Le travail stratégique était plus inégal. Certains rapports restaient lettre morte. Mais dès lors que je mettais en avant des éléments tangibles — efficacité des coûts, permis d’exploitation, anticipation réglementaire ou avantage concurrentiel — l’attention revenait immédiatement.

Ce fut une première leçon : le monde ne fonctionne pas sur de bonnes intentions ou le sentiment de « faire ce qu’il faut ».

Quand les bonnes intentions ne suffisent pas

La durabilité repose en grande partie sur des externalités. Les coûts sont bien réels, mais ils ne se reflètent pas toujours dans les flux de trésorerie de l’entreprise qui les génère.

La politique publique est le principal levier pour combler cet écart. Prix du carbone, réglementation, subventions, organisation des marchés : autant de mécanismes qui permettent de relier les enjeux de durabilité aux incitations économiques.

Dans le meilleur des cas, la finance durable intègre pleinement ce lien. Elle identifie les points de convergence entre impératifs environnementaux et objectifs financiers — ou ceux où politiques publiques et technologies pourraient les rapprocher à l’avenir.

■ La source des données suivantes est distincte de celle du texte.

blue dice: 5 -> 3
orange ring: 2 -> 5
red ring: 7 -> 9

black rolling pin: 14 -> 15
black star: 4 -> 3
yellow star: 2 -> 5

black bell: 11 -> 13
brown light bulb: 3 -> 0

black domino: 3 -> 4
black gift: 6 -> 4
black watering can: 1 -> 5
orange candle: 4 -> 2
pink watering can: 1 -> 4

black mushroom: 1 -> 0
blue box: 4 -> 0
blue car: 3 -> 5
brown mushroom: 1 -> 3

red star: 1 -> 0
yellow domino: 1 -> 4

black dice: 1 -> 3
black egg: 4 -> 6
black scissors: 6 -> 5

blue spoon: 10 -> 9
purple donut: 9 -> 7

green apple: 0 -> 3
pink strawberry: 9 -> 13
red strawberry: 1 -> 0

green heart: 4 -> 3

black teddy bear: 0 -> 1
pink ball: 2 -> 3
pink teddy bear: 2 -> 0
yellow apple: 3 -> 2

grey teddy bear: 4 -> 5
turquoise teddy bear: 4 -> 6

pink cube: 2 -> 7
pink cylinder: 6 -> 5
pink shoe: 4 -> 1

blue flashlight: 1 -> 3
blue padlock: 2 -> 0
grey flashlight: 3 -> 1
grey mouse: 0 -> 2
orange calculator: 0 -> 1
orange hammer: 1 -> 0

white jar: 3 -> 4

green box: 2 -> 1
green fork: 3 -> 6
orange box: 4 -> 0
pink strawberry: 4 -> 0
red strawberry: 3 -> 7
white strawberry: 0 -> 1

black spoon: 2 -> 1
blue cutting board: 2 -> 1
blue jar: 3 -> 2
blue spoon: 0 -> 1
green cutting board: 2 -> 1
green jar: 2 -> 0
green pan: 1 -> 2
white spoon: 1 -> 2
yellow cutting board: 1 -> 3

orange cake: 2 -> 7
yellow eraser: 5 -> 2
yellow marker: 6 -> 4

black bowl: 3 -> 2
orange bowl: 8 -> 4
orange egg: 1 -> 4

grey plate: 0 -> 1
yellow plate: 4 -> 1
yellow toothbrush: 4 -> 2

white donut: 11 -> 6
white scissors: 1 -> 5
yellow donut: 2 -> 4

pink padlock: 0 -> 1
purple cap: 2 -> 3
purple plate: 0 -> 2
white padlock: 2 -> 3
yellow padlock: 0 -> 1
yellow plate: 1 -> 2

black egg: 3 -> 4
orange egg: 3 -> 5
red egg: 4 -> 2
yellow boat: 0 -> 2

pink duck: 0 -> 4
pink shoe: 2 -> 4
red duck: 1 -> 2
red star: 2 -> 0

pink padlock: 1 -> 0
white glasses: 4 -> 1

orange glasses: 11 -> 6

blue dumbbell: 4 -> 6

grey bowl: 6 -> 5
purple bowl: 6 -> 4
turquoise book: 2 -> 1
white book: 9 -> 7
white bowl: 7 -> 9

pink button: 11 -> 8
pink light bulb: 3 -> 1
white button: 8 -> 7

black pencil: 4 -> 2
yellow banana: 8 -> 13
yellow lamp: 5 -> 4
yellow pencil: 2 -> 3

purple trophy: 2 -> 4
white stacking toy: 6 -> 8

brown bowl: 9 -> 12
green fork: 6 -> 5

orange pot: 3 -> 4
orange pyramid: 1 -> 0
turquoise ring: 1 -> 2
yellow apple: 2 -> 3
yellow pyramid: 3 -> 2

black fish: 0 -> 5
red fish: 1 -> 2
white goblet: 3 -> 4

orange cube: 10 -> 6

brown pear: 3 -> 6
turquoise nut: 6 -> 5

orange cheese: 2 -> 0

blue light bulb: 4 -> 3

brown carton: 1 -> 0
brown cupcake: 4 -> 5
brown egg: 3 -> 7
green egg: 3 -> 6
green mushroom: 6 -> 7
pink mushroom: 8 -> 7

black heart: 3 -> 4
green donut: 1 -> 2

Dans le pire des cas, elle se limite à une simple mesure, sans mécanisme.

Les limites des labels et des classements

C’est à ce niveau que, selon moi, le secteur a perdu en rigueur.

Trop de cadres d’analyse réduisent des réalités complexes à des scores, des labels ou des classements. Ils facilitent la comparaison, mais évacuent souvent la question essentielle : comment ce facteur se traduit-il en valeur ?

Si un risque climatique physique est significatif pour un actif, il doit se manifester quelque part : assurance, interruption d’activité, disponibilité, demande, financement, marges, investissements de résilience, valeur terminale ou taux d’actualisation.

S’il ne se rattache à aucun de ces canaux, il peut compter pour la société — mais pas nécessairement pour l’investissement. C’est toute la différence entre l’analyse et l’affichage.

Tous les facteurs de durabilité ne peuvent pas être mesurés précisément. Les canaux de transmission peuvent être incomplets, incertains ou encore peu matures. Mais la discipline reste la même : le marché ignore-t-il un risque ? le surestime-t-il ? ou n’intègre-t-il pas encore la manière dont politiques, technologies ou comportements peuvent en modifier l’impact économique ?

C’est précisément dans ces situations de valorisation imparfaite que le jugement devient déterminant.

Quand la durabilité rencontre la valeur

C’est pourquoi le devoir fiduciaire est central. Les gestionnaires d’actifs investissent dans le cadre d’objectifs et de mandats définis avec leurs clients. Sans mandat, ils ne peuvent pas assumer des risques non rémunérés pour poursuivre des objectifs qui dépendent d’une action collective.

J’ai toujours pensé que la durabilité devenait réellement tangible lorsqu’elle quittait le discours marketing pour entrer dans les décisions financières.

Nous y entrons progressivement. Moins de dépendance aux labels. Moins d’illusion que des objectifs de portefeuille puissent se substituer aux politiques publiques. Moins de confiance dans des scores agrégés. Davantage d’attention portée aux prix, aux incitations, à la clarté des mandats et à la pertinence économique.

La prochaine étape ne devrait pas être « post-ESG », mais « post-naïveté ».

« C’est pourquoi je suis plutôt optimiste quant à l’évolution actuelle. La prochaine étape ne devrait pas être « post-ESG », mais « post-naïveté ».

La durabilité revêt une importance capitale. Dans la finance, elle compte dès lors qu’elle modifie la donne économique. Je veux trouver ce lien, le tester, lui attribuer une valeur et agir en conséquence. Tout le reste n’est que mesure sans mécanisme.